Un Miércoles, cuando me dirigía a la iglesia de la Christian Science a la que concurro, al descender del ómnibus se me salió la sandalia que llevaba puesta y resbalé golpéandome la espalda contra el filo de cada uno de los tres escalones metálicos hasta caer sobre el pavimento. Atiné a pedirle al conductor que no arrancara y me puse de pie con gran dificultad. El dolor era tan intenso que se me entrecortaba la respiración. No obstante, recogí la sandalia y el colectivo arrancó siguiendo su camino.
Comencé a orar firmemente pensando en las verdades que aprendemos en la Christian Science. En lo primero que pensé fue: "No hay poder aparte de Dios". De ahí en más, se entabló una lucha con mis propios temores y argumentos, tales como: "Nadie se acercó a ayudarte ni a preguntarte cómo te sentías". En seguida "la voz callada y suave" de la Verdad contrarrestó esa sugestión equivocada de autoconmiseración: "¡Qué mejor, así podrás orar libremente reconociendo que en el Reino de lo real no hay accidentes" (véase Ciencia y Salud, pág. 424).

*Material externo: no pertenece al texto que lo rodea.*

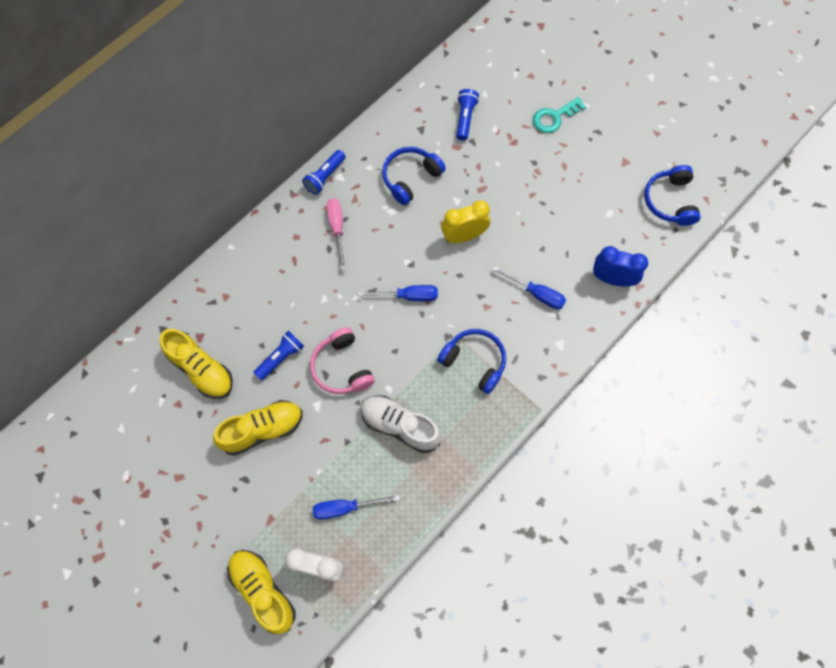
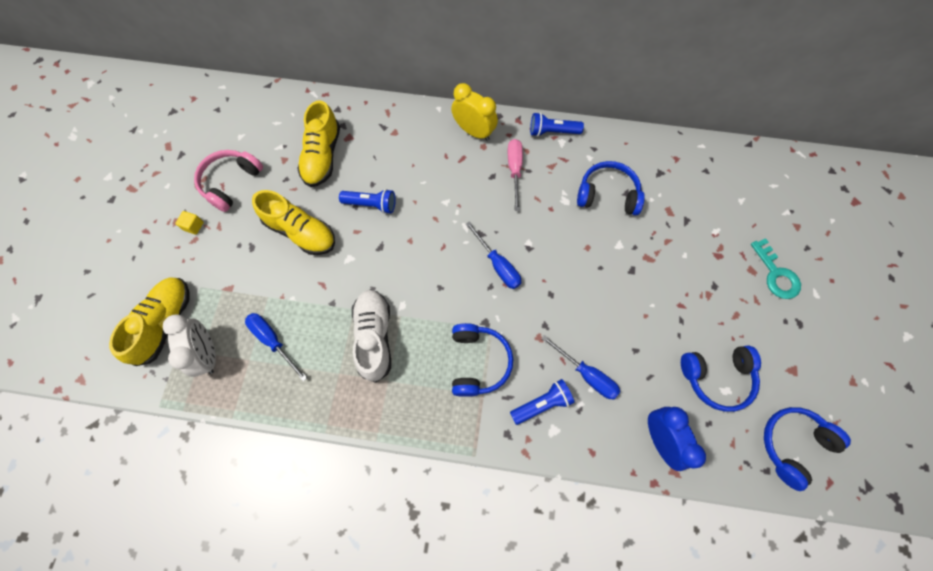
camera: 55 degrees right, 0 degrees up
(185, 519) = (193, 226): none -> yellow cube
(337, 228) = (514, 170): pink screwdriver -> pink screwdriver turned 45 degrees counterclockwise
(341, 367) = (395, 255): pink headphones -> pink headphones (231, 183)
(464, 236) = (591, 273): yellow clock -> yellow clock (474, 131)
(465, 118) = (703, 200): blue flashlight -> blue flashlight (542, 404)
(536, 294) = (586, 375): blue screwdriver -> blue screwdriver turned 45 degrees counterclockwise
(554, 117) = (776, 274): turquoise key -> turquoise key turned 135 degrees counterclockwise
(597, 212) = (717, 378): none -> blue headphones

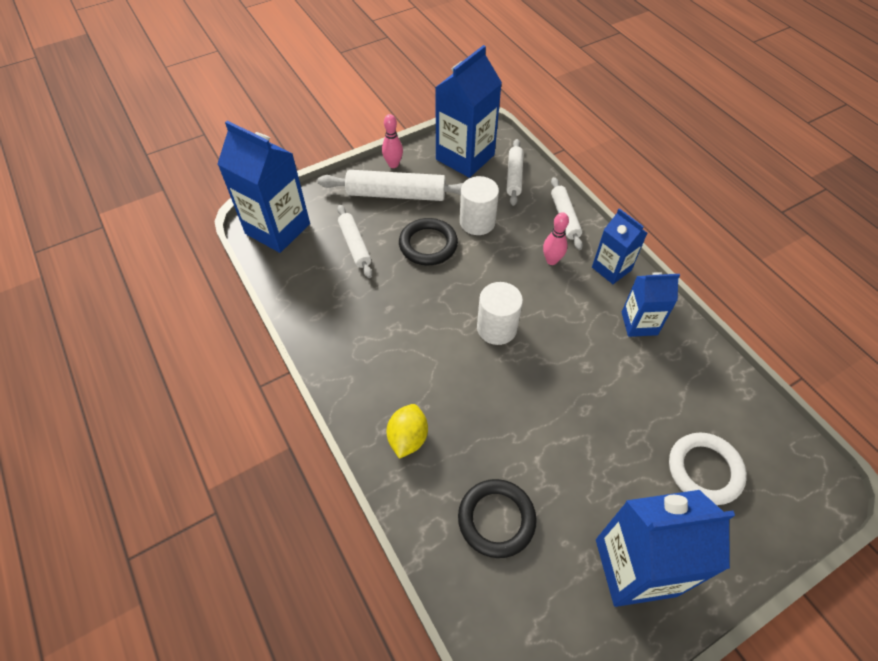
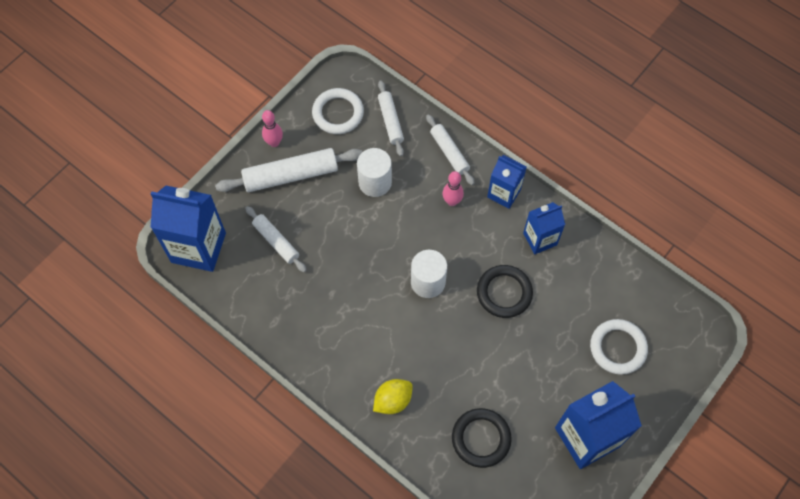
camera: 20 degrees left, 10 degrees up
(408, 438) = (393, 400): yellow lemon -> yellow lemon turned 60 degrees clockwise
(428, 244) = (340, 220): black ring -> black ring (504, 293)
(465, 157) = (338, 113): blue carton -> white ring

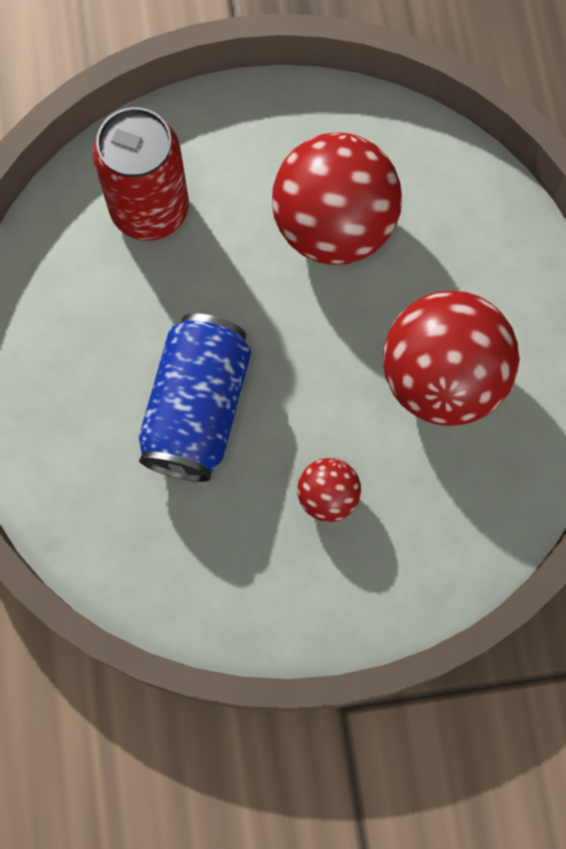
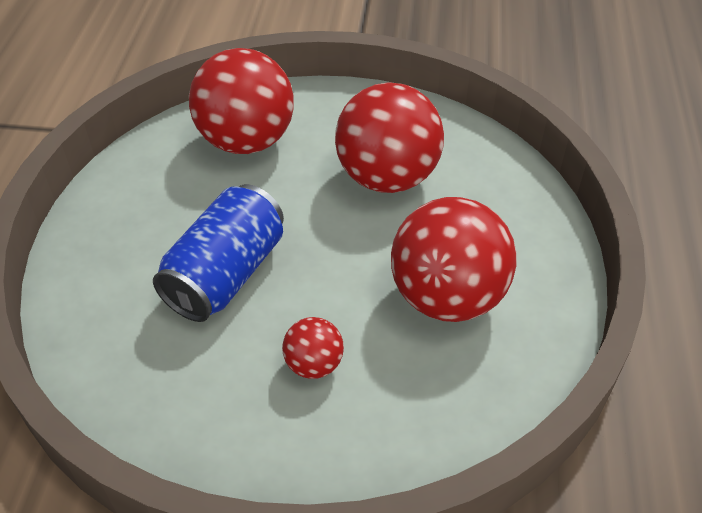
camera: 15 degrees right, 25 degrees down
(150, 210) = (246, 141): red can -> red ball

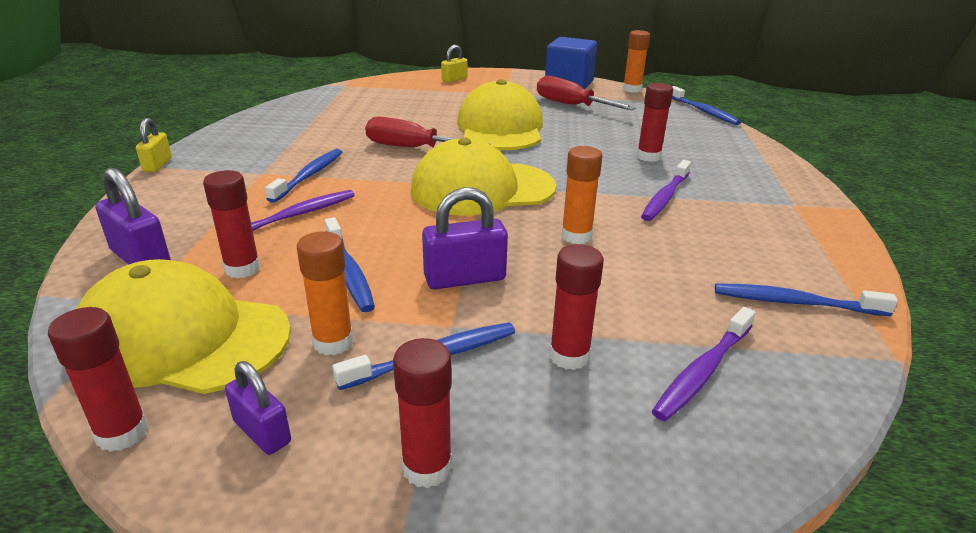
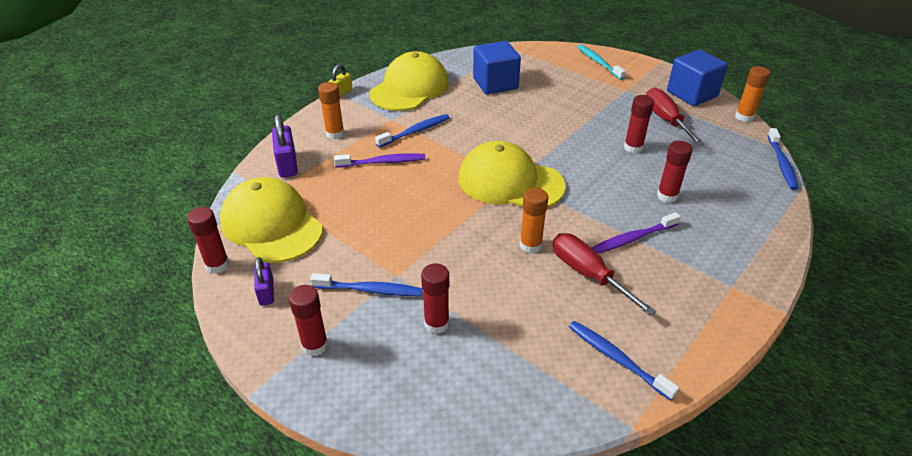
camera: 35 degrees right, 10 degrees up
(242, 269) = (327, 191): red glue stick -> red glue stick (633, 148)
(333, 342) = (332, 258): orange glue stick -> orange glue stick (335, 134)
(349, 271) = (376, 216): blue toothbrush -> none
(363, 115) = (495, 83): none -> blue cube
(412, 148) = (499, 128): red screwdriver -> red screwdriver (588, 274)
(454, 79) = (598, 62): yellow padlock -> turquoise toothbrush
(465, 278) = (432, 248): purple padlock -> none
(500, 128) = (581, 128): yellow cap -> yellow cap (410, 88)
(703, 371) = (499, 370): purple toothbrush -> none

Luego recordé la inscripción de una moneda estadounidense que me impactó cuando la vi por primera vez. Decía: "In God we trust" (en Dios confiamos). ¡Claro que confío en ese Dios que salvó a los hombres del horno ardiente, de los leones hambrientos, de la víbora venenosa y de tantas otras pruebas que encontramos a lo largo de las narraciones bíblicas!